If you read my previous post, you know that today is the 45th anniversary of my uncle’s death. It is also one of several days on which I ponder the many days on my family calendar that mark multiple events. Apropos of Uncle Nicky:
- The day he died was also his brother-in-law’s—my father’s—birthday.
- Janet, Uncle Nicky’s fiance, was born on my maternal grandmother’s birthday.
There are several other shared dates on my mother’s side of the family, including:
- Cousin Joe’s birth on my mother’s birthday.
- Cousin Linda’s birth on cousin Rob’s birthday.
- Cousin Tricia’s birth on cousin Laura’s birthday.
- My son’s birth on cousin Sally’s birthday.

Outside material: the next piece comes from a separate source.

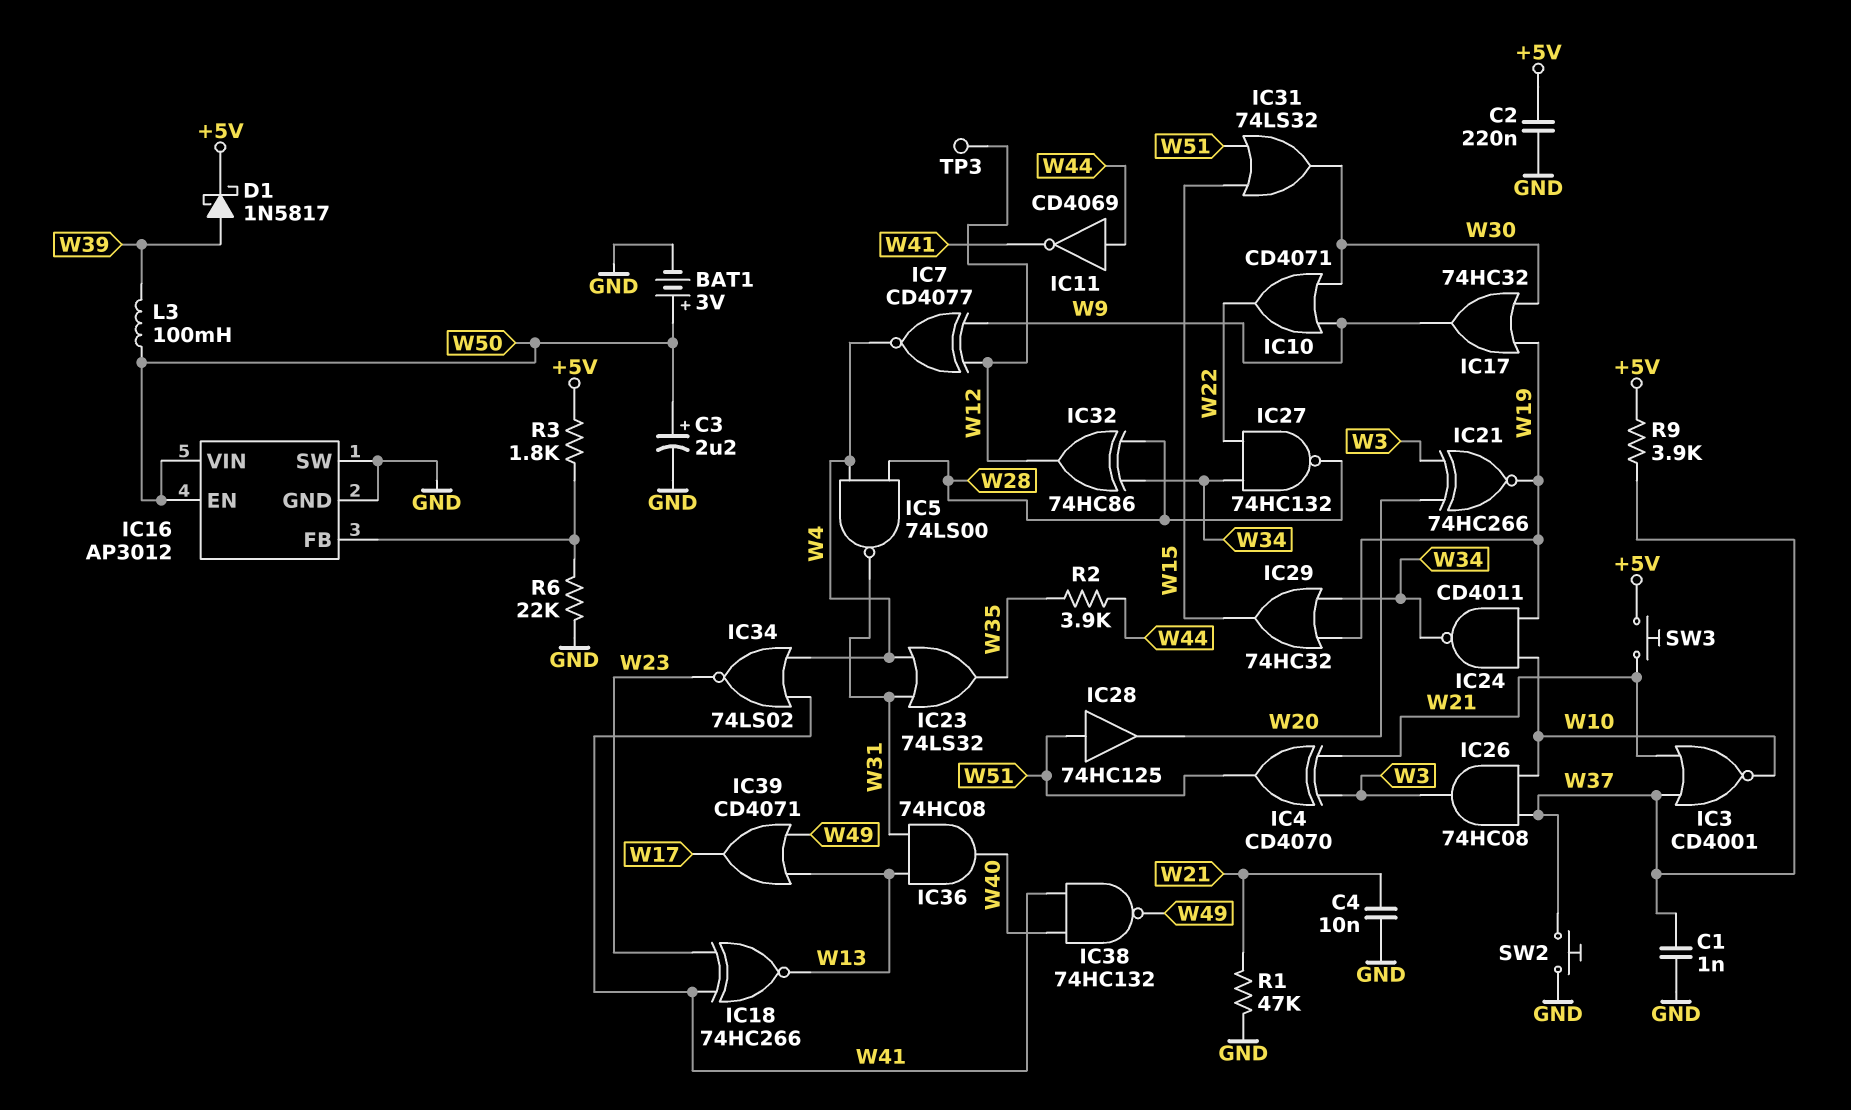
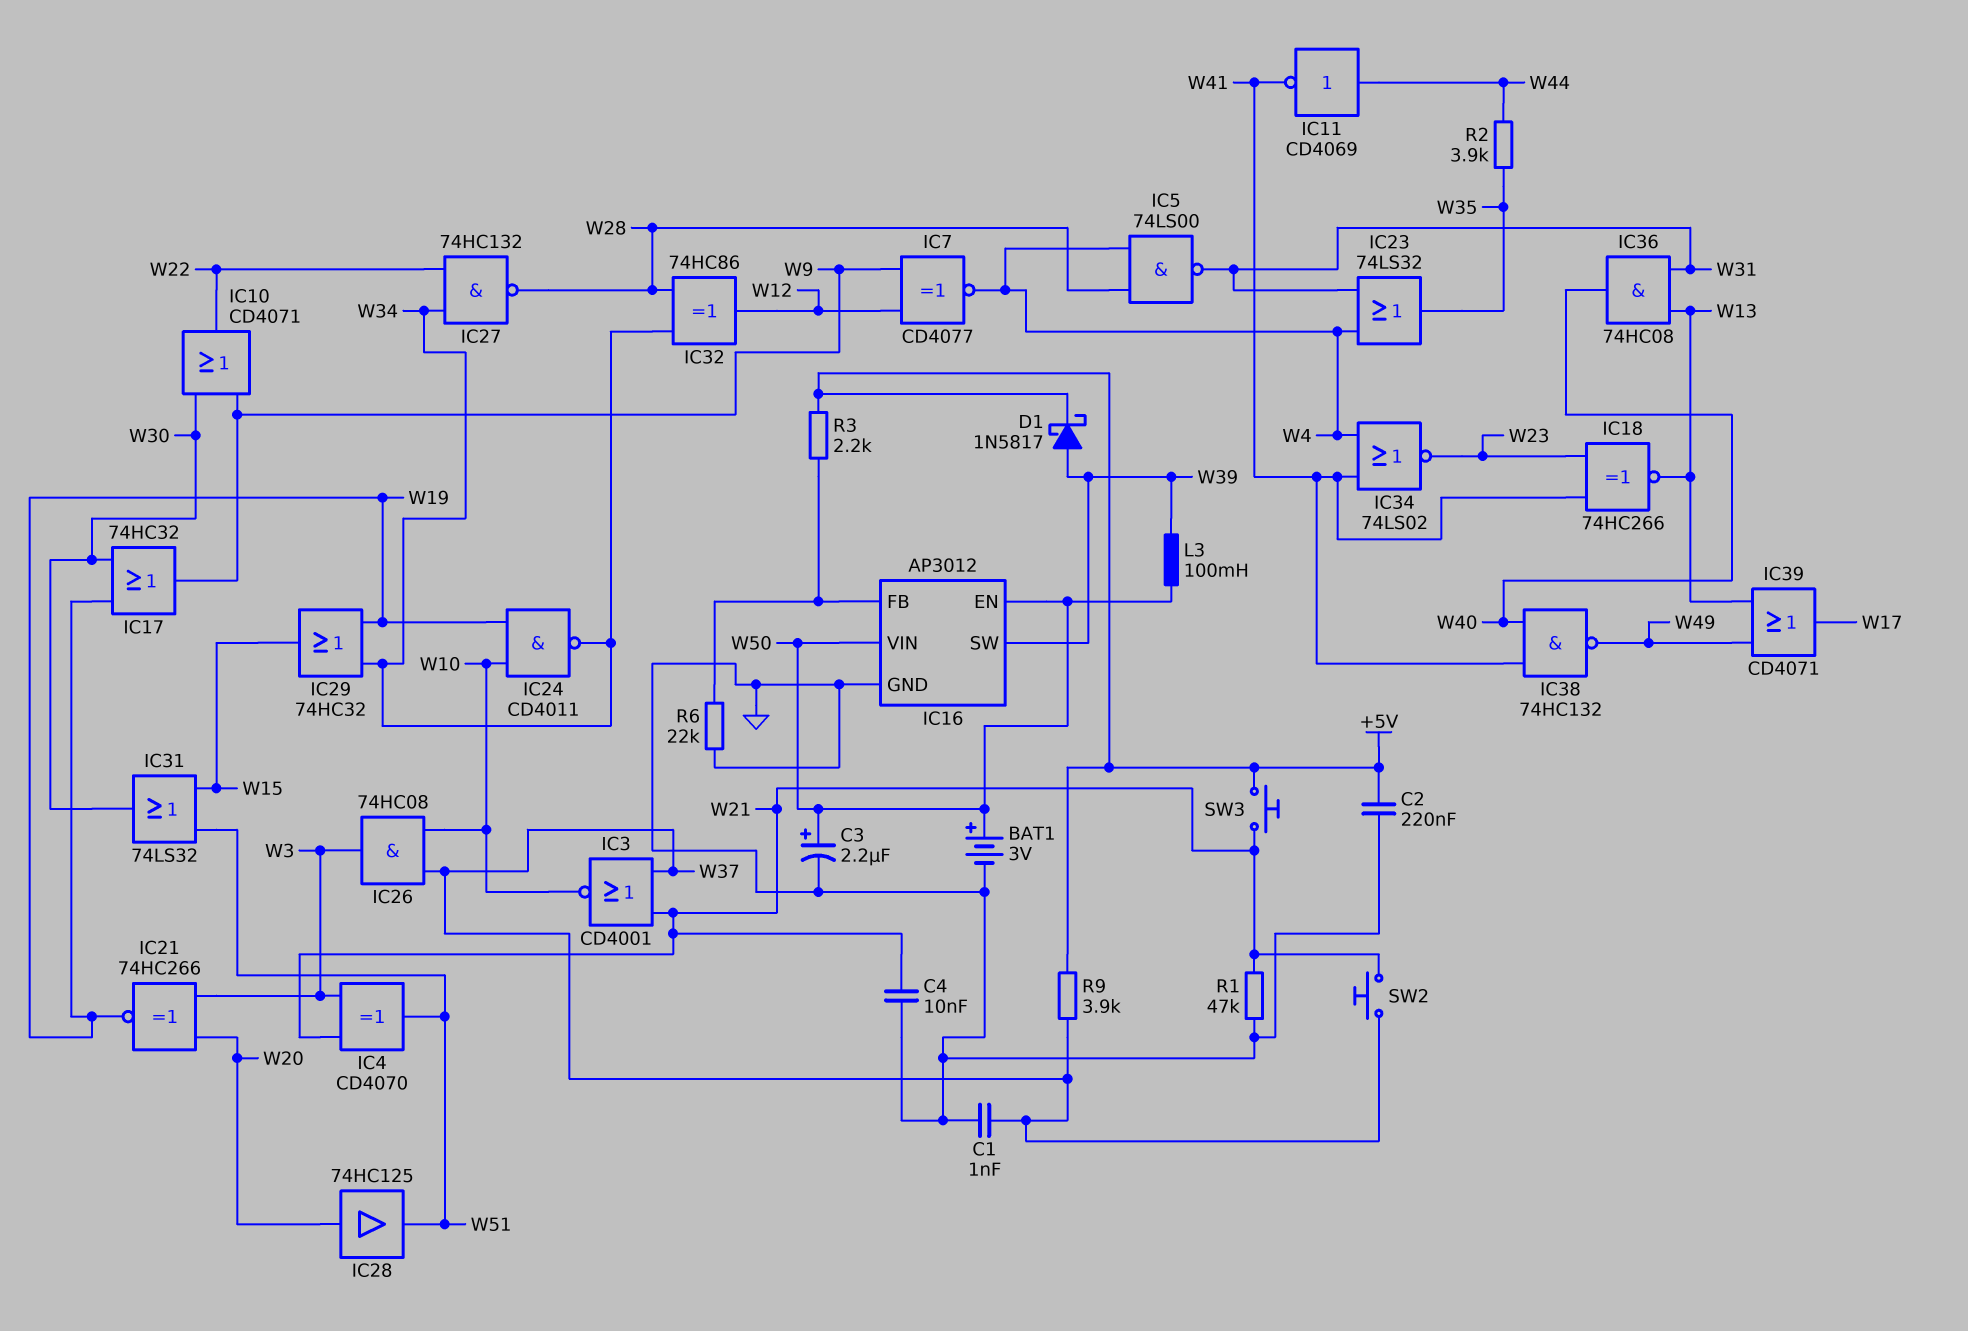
IC16 pin SW: GND -> W39
IC28: buffer 74HC125 (in W51, out W20) -> buffer 74HC125 (in W20, out W51)
R3: 1.8k (+5V, IC16/FB) -> 2.2k (+5V, IC16/FB)
SW2: button (GND, W37) -> button (W21, W37)
TP3: test point (W12) -> none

And that isn’t even including the near-misses, like Uncle Nicky’s birth the day after my mother’s birthday and his namesake cousin Nicky’s birth the day after my brother’s birthday.

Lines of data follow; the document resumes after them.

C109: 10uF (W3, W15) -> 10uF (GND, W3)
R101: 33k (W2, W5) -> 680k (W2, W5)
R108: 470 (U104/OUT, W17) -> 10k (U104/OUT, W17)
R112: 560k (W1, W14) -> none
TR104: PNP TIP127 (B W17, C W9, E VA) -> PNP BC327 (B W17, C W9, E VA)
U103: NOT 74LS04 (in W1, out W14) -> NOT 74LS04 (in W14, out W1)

On Dad’s side, relatives tend to die on holidays. For example:
- My great-grandfather died on New Year’s Eve.
- My grandfather died on Independence Day.
- My great-aunt died on Thanksgiving.
- My great-grandmother died on St. Patrick’s Day.

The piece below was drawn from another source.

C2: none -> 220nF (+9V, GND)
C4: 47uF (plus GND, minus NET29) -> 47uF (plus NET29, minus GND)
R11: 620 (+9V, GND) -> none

- My brother died on the second anniversary of the Apollo 11 lunar landing (OK, not a holiday, but a significant historical date nonetheless).
So on Ma’s side, people tend to be born on other relatives’ birthdays, and on Dad’s side, people tend to die on holidays. But one person mixed it up a little:
- My paternal grandmother was born on Halloween and died on my sister-in-law’s birthday.
Finally, though this wasn’t by chance, my parents were married on my maternal grandmother and almost-aunt’s birthday.
With only 365 or 366 days in any given year, it isn’t unusual that most people would observe some such synchronism among those they know. But I’m not sure I’ve ever known another family with so much of it.